Where do the moose go?... Solving a Moose Migration Mystery

For years, Refuge visitors and staff noticed that moose came into the mountain valleys in the eastern portion of the Arctic Refuge each fall, and disappeared again each spring. Where the moose spent the summer was a mystery. Meanwhile, the Vuntut Gwitchin Indians of Old Crow village in northern Canada had a mystery of their own. They knew that moose came to Old Crow Flats in late spring, but wondered where they disappeared to in the winters.

In March of 1995, Refuge staff began working with the Vuntut Gwitchin when a new wildlife migration was discovered between the Arctic Refuge in Alaska, and the Indians' land in the Old Crow Flats area. This web page tells the story behind this new discovery.

Our story begins long before there was an international border between the United States and Canada. It was a time when people and wildlife moved freely across the land in response to the weather and the seasons.

After the melting of the continental ice sheet some 10,000 years ago, the Old Crow Flats area became a huge melt-water lake. Eventually, the lake broke open, carving the ramparts of the Porcupine River. The thick deposit of silt that had settled on the lake bottom now contributed to the formation of rich soils across the Flats. In the Brooks Range mountains of Alaska, glaciers also retreated, leaving deep, protected valleys in their wake.

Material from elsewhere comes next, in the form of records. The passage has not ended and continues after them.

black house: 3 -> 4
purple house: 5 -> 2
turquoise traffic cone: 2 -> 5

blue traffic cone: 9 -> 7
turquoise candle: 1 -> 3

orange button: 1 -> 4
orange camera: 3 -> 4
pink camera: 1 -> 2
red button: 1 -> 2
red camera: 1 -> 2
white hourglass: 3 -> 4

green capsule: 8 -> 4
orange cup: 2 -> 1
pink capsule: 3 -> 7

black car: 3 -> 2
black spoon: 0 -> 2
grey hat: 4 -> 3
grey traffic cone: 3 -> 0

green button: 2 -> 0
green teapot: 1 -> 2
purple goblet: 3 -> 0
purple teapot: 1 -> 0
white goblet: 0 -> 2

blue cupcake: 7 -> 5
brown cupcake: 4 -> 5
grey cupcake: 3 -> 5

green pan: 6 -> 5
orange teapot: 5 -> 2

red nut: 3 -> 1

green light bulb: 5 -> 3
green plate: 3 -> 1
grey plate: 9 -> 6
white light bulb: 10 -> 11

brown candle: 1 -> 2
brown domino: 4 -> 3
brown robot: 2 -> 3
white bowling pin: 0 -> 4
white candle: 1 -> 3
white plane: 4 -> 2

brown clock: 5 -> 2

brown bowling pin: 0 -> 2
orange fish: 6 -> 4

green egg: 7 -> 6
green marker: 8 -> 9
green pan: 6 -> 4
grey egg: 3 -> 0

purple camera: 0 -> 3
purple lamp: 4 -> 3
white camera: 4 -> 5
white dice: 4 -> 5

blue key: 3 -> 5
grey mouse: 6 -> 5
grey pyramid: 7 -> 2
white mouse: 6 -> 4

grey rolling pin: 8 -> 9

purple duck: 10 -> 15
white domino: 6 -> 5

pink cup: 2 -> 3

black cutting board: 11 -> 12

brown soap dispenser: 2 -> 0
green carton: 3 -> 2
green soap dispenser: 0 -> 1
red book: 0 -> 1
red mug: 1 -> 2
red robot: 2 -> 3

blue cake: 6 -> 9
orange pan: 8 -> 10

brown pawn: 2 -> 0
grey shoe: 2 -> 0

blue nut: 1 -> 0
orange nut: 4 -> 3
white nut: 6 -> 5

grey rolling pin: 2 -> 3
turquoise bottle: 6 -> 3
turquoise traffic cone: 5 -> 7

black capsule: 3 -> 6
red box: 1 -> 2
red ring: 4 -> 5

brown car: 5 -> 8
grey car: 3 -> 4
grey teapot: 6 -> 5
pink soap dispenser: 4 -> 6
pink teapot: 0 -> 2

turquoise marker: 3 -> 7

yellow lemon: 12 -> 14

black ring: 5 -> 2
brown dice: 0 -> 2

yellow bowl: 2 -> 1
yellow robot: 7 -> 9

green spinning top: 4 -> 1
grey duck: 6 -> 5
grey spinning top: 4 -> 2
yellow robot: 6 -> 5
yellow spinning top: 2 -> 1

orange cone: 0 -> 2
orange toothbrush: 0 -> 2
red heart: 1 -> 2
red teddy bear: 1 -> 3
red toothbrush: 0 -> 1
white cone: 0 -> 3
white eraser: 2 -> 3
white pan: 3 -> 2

A system of thaw-lakes and wetlands developed on the emptied lake bottom, and a rich diversity of tundra, shrub, and forest vegetation became established. Along with the plants came a great variety of wildlife (muskrats, beaver, ducks, geese, swans, loons, and many other birds, caribou, bears, wolves, wolverines, and moose).

At the same time, stands of willows began to grow in the empty valleys of the Brooks Range to the northwest.

In 1995, a study was initiated by Fran Mauer, a biologist with the Arctic Refuge, to try to find out where the moose in the eastern portion of the Refuge were going each summer.

The Arctic Refuge Moose Study Objectives were:

  • Determine seasonal movements and distribution of moose

  • Determine fidelity (whether they returned to the same place year after year) of individual moose to winter concentrations

  • Assess relationship of moose concentrations to regional moose populations and human harvest

In late March and early April, 1995, 57 moose were captured and equipped with radio- collars. 15 moose were collared along each of three Refuge rivers: the Sheenjek (green circles), Coleen (yellow circles), and Firth (blue circles); and 12 were collared in the Kongakut River area (pink circles).

Biologists immobilized the moose using standard dart/drug techniques. The moose were handled carefully, and all animals survived these capture activities.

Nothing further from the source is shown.